Juste Lipse a vu le jour le 15 octobre 1547 à Overijse, dans l’actuelle province du Brabant flamand, au sein d’une famille aisée. Jeune, Lipse a fréquenté l’école de l’église de la Chapelle à Bruxelles et celle d’Ath avant d’entrer, en 1559, au collège des jésuites de Cologne pour se préparer à l’enseignement universitaire. Ses parents l’ont rapidement retiré de cet établissement pour l’inscrire à la Faculté de droit de Louvain de crainte qu’il ne rejoigne la Compagnie de Jésus. Peu attiré par les études juridiques, Lipse s’est passionné pour l’étude des lettres classiques et a publié son premier livre en 1569 alors qu’il n’avait encore aucun grade académique. Cette publication lui a permis d’être repéré par le cardinal Granvelle (1517-1586), qui lui a demandé de l’accompagner à Rome en qualité de secrétaire aux lettres latines. Ce voyage a durablement et profondément marqué le jeune humaniste. La civilisation romaine sera en effet au centre de ses travaux tout au long de sa carrière.
Grand voyageur, Lipse a entamé son parcours professionnel en 1572 en tant que professeur d’histoire à Iéna, citadelle dogmatique du luthéranisme. Il rentre à Louvain en 1574 pour finir ses études et obtient sa licence de droit en 1576. Deux ans plus tard, à cause des troubles qui secouent les Pays-Bas en révolte contre Philippe II, il quitte Louvain pour Leyde et son université nouvellement créée. Là, il trouve le calme nécessaire pour la poursuite de ses travaux et se convertit au calvinisme.
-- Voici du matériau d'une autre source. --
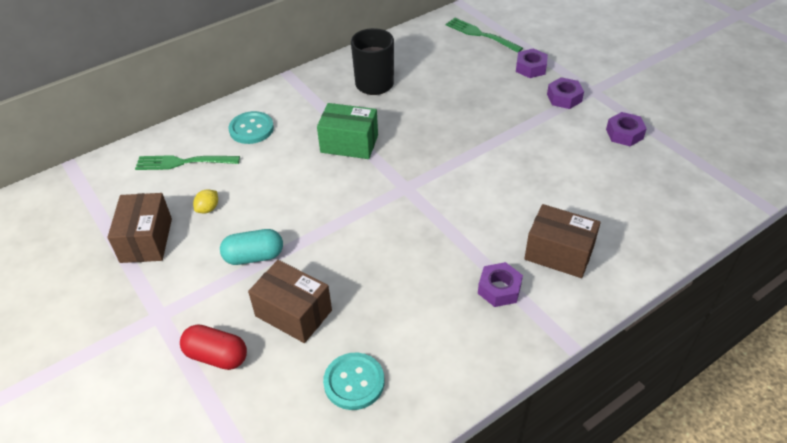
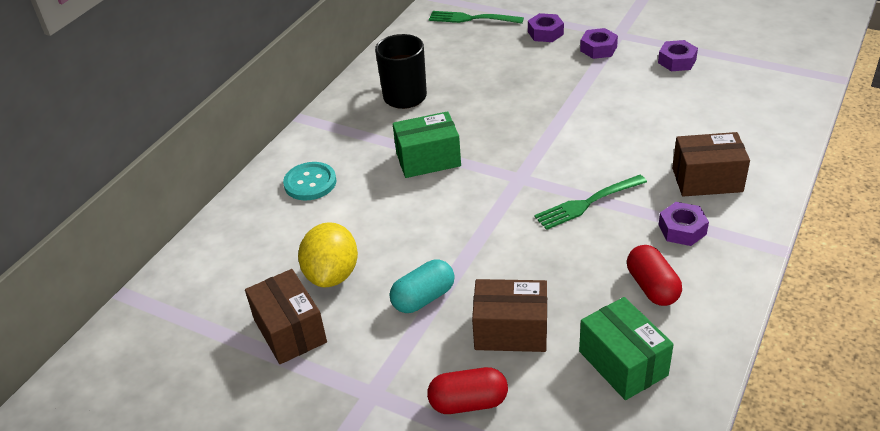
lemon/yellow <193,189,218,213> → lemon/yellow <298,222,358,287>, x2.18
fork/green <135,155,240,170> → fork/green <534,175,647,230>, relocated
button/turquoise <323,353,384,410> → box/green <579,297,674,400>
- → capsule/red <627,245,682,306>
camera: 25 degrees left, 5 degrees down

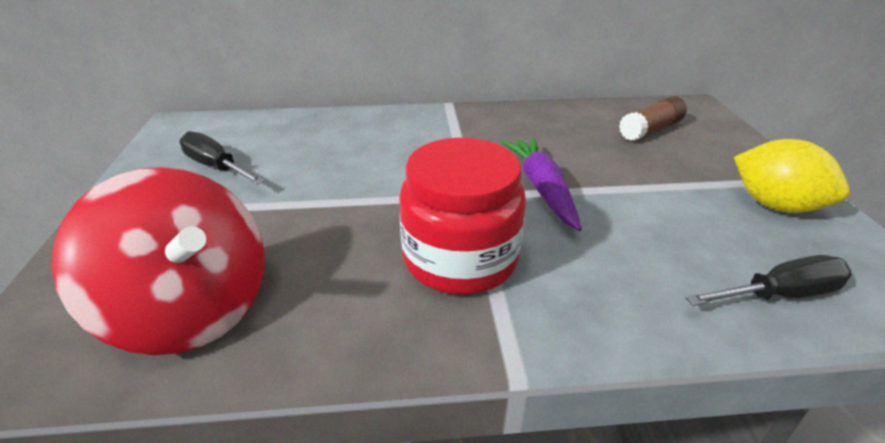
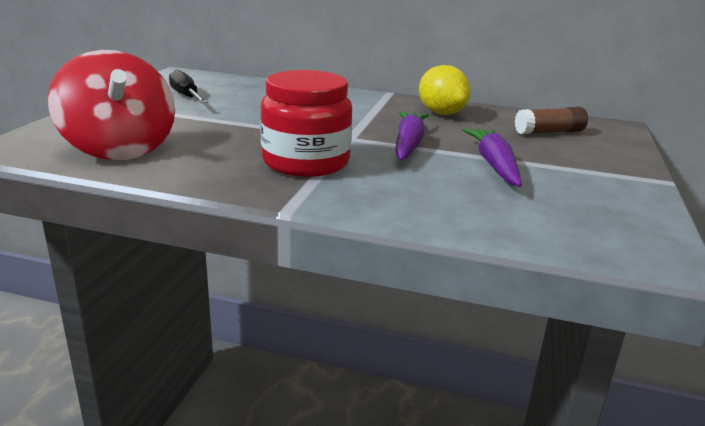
lemon/yellow <734,139,850,213> → lemon/yellow <419,65,471,115>, relocated
- → carrot/purple <462,128,522,187>
screwdriver/black <685,255,852,306> → -
camera: 20 degrees right, 10 degrees down

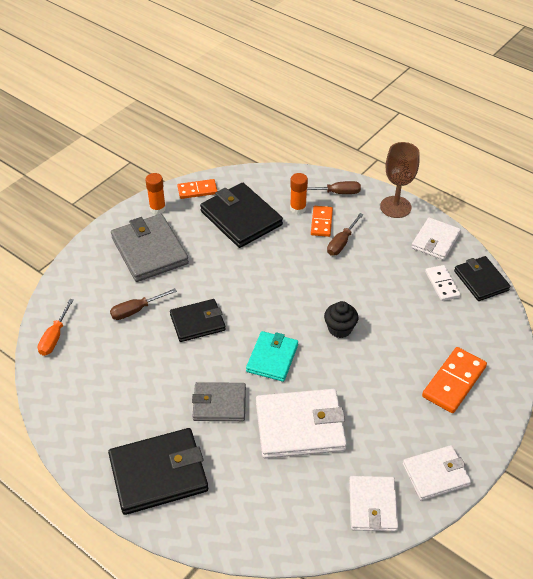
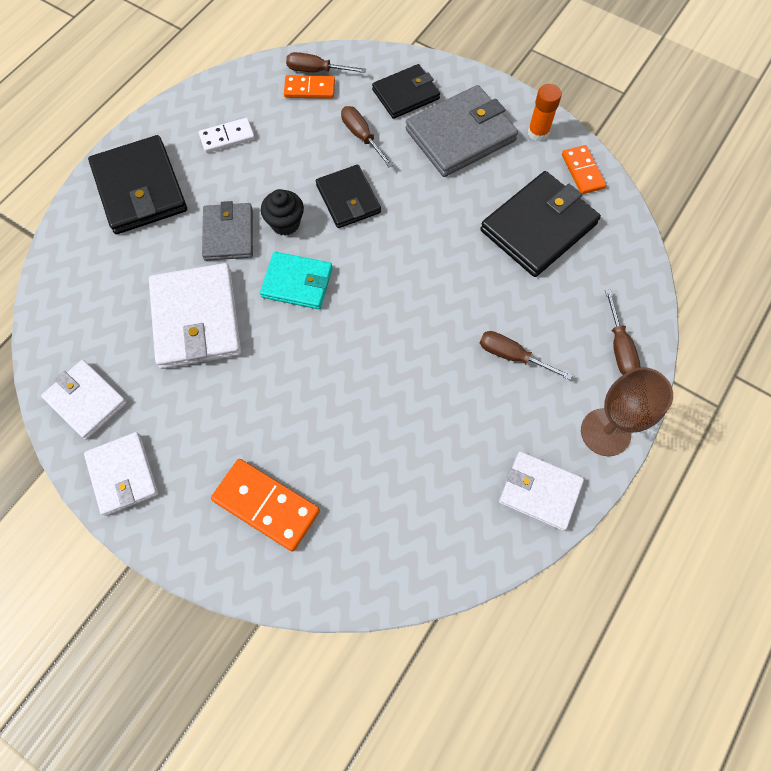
wallet/white <349,476,398,532> → wallet/white <41,360,127,440>, 45 degrees clockwise
domino/white <425,265,461,301> → domino/white <199,118,255,153>, relocated
cupcake/black <324,301,358,338> → cupcake/black <261,189,304,235>, relocated
domino/orange <311,206,333,237> → domino/orange <284,75,335,99>, relocated
screwdriver/orange <38,299,74,356> → screwdriver/brown <286,52,366,73>
wallet/black <454,256,510,301> → wallet/black <372,64,440,119>, relocated
glue stick/orange <290,173,308,214> → -
camera: 85 degrees right, 20 degrees up

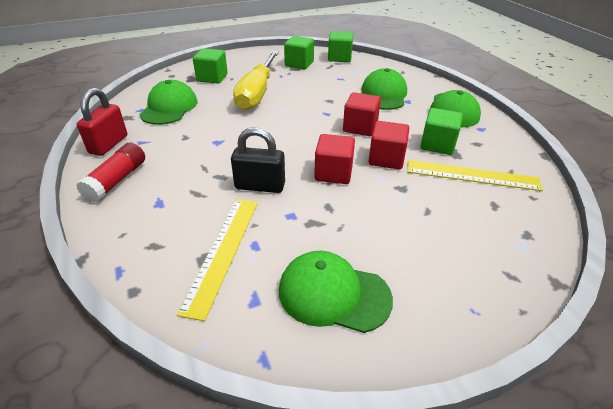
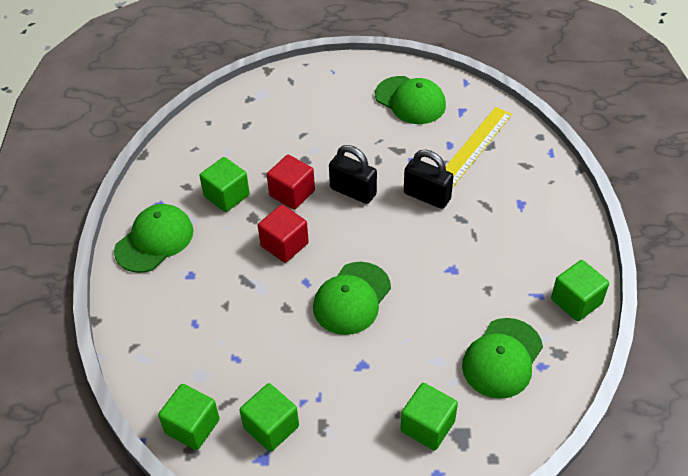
cap/green <361,68,407,110> → cap/green <313,262,391,335>, relocated
cube/red <314,134,355,184> → padlock/black <329,145,377,204>
padlock/red <77,88,127,156> → cube/green <551,260,609,321>
glue stick/red <76,143,145,203> → -
screwdriver/yellow <233,51,279,110> → -
ruler/yellow <407,160,543,191> → -
camera: 155 degrees left, 10 degrees up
Au cours des quatorze années de son séjour batave, Lipse a occupé non seulement toutes les fonctions académiques avec une énergie incroyable et une autorité sans cesse grandissante, mais a également formé des centaines d’étudiants, ce qui a contribué à asseoir sa renommée à travers toute l’Europe. Il a rédigé de nombreux ouvrages historiques et philosophiques publiés à Leyde ou à Anvers par son ami Christophe Plantin (ca 1520-1589).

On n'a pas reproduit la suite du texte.